Facing a Wednesday deadline to turn over six years of personal and business tax returns of President Donald Trump, the head of both the Internal Revenue Service and the Treasury Department told Congress on Tuesday that no decision had yet been made on how the tax agency and the Trump Administration would handle the request from Democrats on a U.S. House committee.
"We did receive the letter, we're looking into it, and we expect to respond," said IRS Commissioner Charles Rettig at a hearing of a House spending panel, just a day before a deadline set by the House Ways and Means Committee to produce the documents.

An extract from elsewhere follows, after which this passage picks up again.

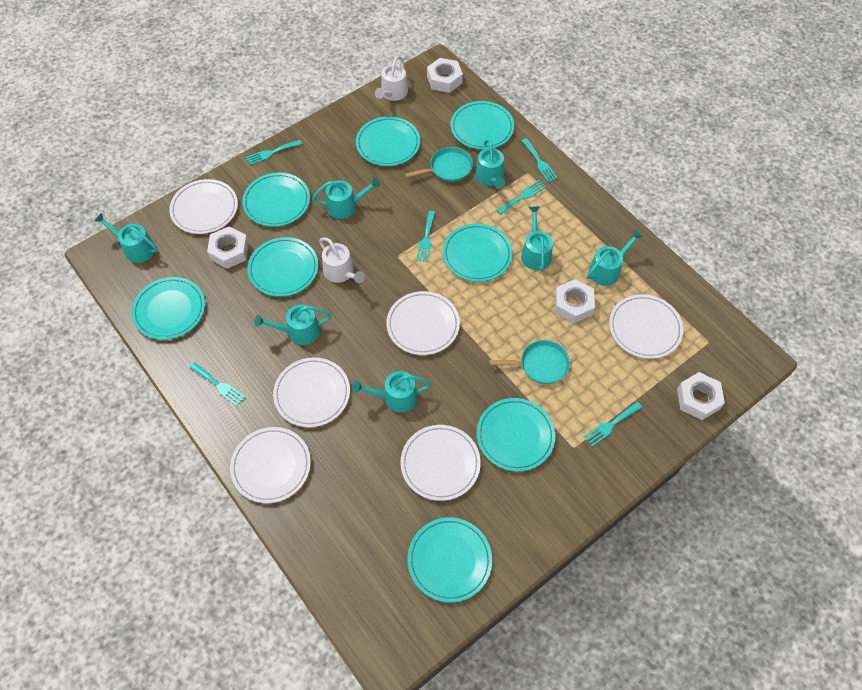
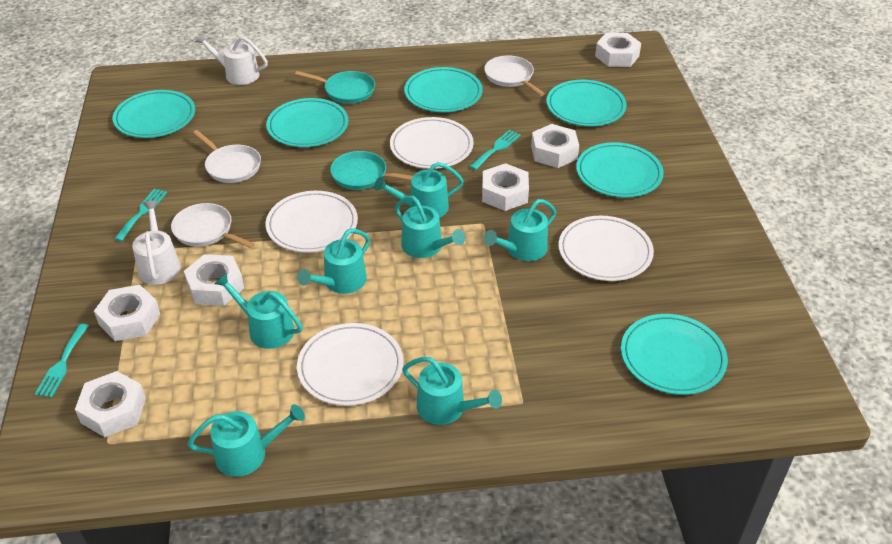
turquoise fork: 6 -> 3
turquoise plate: 8 -> 6
white nut: 4 -> 6
white pan: 0 -> 3
white plate: 6 -> 4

"So, I'll ask you, how will you respond," asked Rep. Mike Quigley (D-IL).
"We're working on it," Rettig replied, as he left open the possibility that Treasury Secretary Steven Mnuchin - technically Rettig's boss - would be the one to make the decision on the request for the President's tax returns.
Earlier in the day at another hearing, Treasury Secretary Mnuchin had been pressed on the exact same subject - who should make the call on the release of the President's tax returns.
"I have not spoken to the White House Chief of Staff or the President about this decision," Mnuchin told lawmakers, shedding little light on the ultimate decision.
While Mnuchin made clear that he was the supervisory boss of the IRS Commissioner, the Treasury Secretary would not say how the tax return request would be handled.
In both hearings, GOP lawmakers again made clear their displeasure with the request from Democrats.
"We have a chairman and potentially a party that is attempting to weaponize the IRS for political gain," said Rep. Tom Graves (R-GA).
Under federal law, three Congressional committees are authorized to ask the IRS for specific tax returns of any individual - what's known as Section 6103(f), which specifically says the Secretary of Treasury "shall furnish such committee with any return or return information specified in such request."
"It is our intent to follow the law, and that is in the process of being reviewed," Mnuchin said.
But with the President making it clear he would not turn over his tax returns, it wasn't clear that Mnuchin would be handing over those documents.